3. Copy the remaining elements of the original array to the end of the new array.

Methodology (In-Place using Reversal):

1. Reverse the entire array.
2. Reverse the first K elements of the array.
3. Reverse the remaining N-K elements of the array.

Code Snippet (In-Place using Reversal):

#include <iostream>
#include <vector>
#include <algorithm>

void rotateArray(std::vector<int>& arr, int k) {
    int n = arr.size();
    k = k % n; // Handle cases where k > n

    std::reverse(arr.begin(), arr.end());
    std::reverse(arr.begin(), arr.begin() + k);
    std::reverse(arr.begin() + k, arr.end());
}

Querying for Element Presence

Problem: Given an array and a set of queries, determine if each query element is present in the array.

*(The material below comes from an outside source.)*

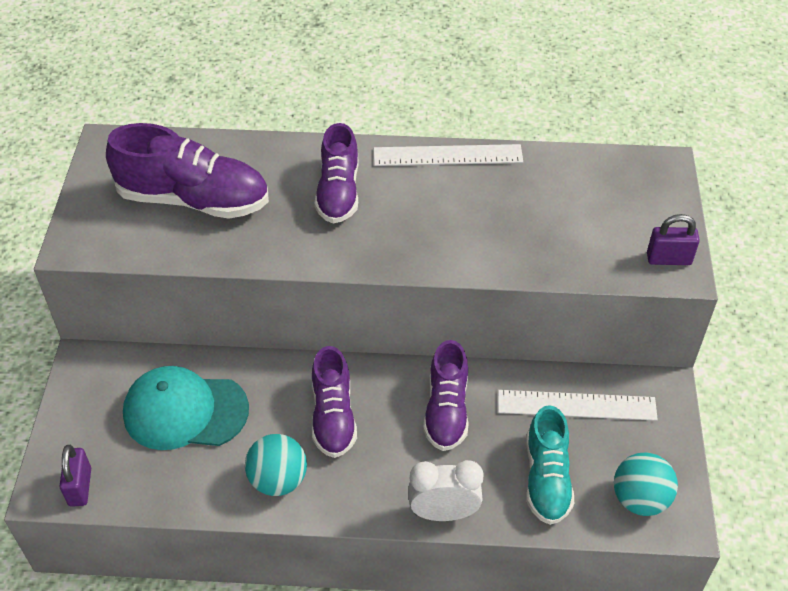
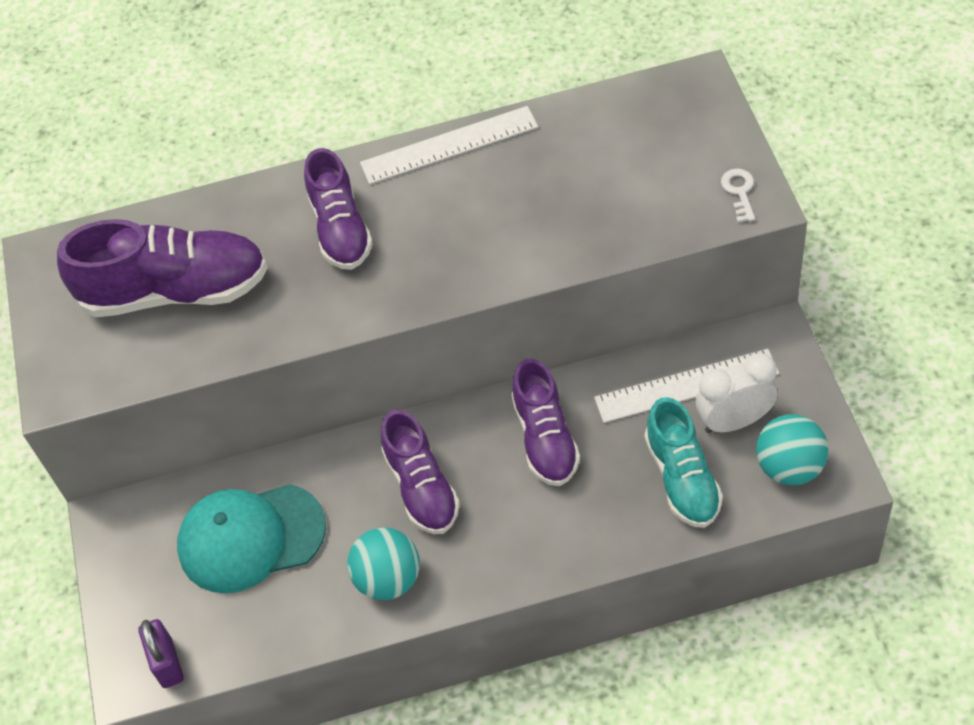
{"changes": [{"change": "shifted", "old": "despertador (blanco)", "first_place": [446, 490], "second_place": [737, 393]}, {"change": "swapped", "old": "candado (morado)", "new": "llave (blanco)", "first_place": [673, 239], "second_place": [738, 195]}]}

Methodology (Using Frequency Array):

1. Create a frequency array of size equal to the maximum possible value in the array.
2. Iterate through the original array and update the frequency array to store the count of each element.
3. For each query, check the corresponding index in the frequency array. If the value is greater than 0, the element is present; otherwise, it is not.

Code Snippet:

#include <iostream>
#include <vector>

int main() {
    int arr[] = {2, 3, 4, 5, 2, 7};
    int size = sizeof(arr) / sizeof(arr[0]);
    int maxElement = 7; // Assuming max element is known

    std::vector<int> frequency(maxElement + 1, 0);

    for (int i = 0; i < size; i++) {
        frequency[arr[i]]++;
    }

    int numQueries = 3;
    int queries[] = {2, 1, 8};

    for (int i = 0; i < numQueries; i++) {
        if (frequency[queries[i]] > 0) {
            std::cout << queries[i] << " is present " << frequency[queries[i]] << " times." << std::endl;
        } else {
            std::cout << queries[i] << " is not present." << std::endl;
        }
    }

    return 0;
}

Synthesis/Conclusion

The lecture covered several array-related problems, emphasizing different approaches to solving them. Key takeaways include:

• Understanding the importance of considering input constraints (e.g., unique vs. duplicate elements).
• Exploring various techniques like array manipulation, frequency arrays, and reversal algorithms.
• Analyzing the trade-offs between different solutions in terms of time complexity, space complexity, and code complexity.
• Recognizing the benefits of using built-in functions like reverse in vectors for efficient code.
• Applying pre-processing techniques to optimize query-based problems.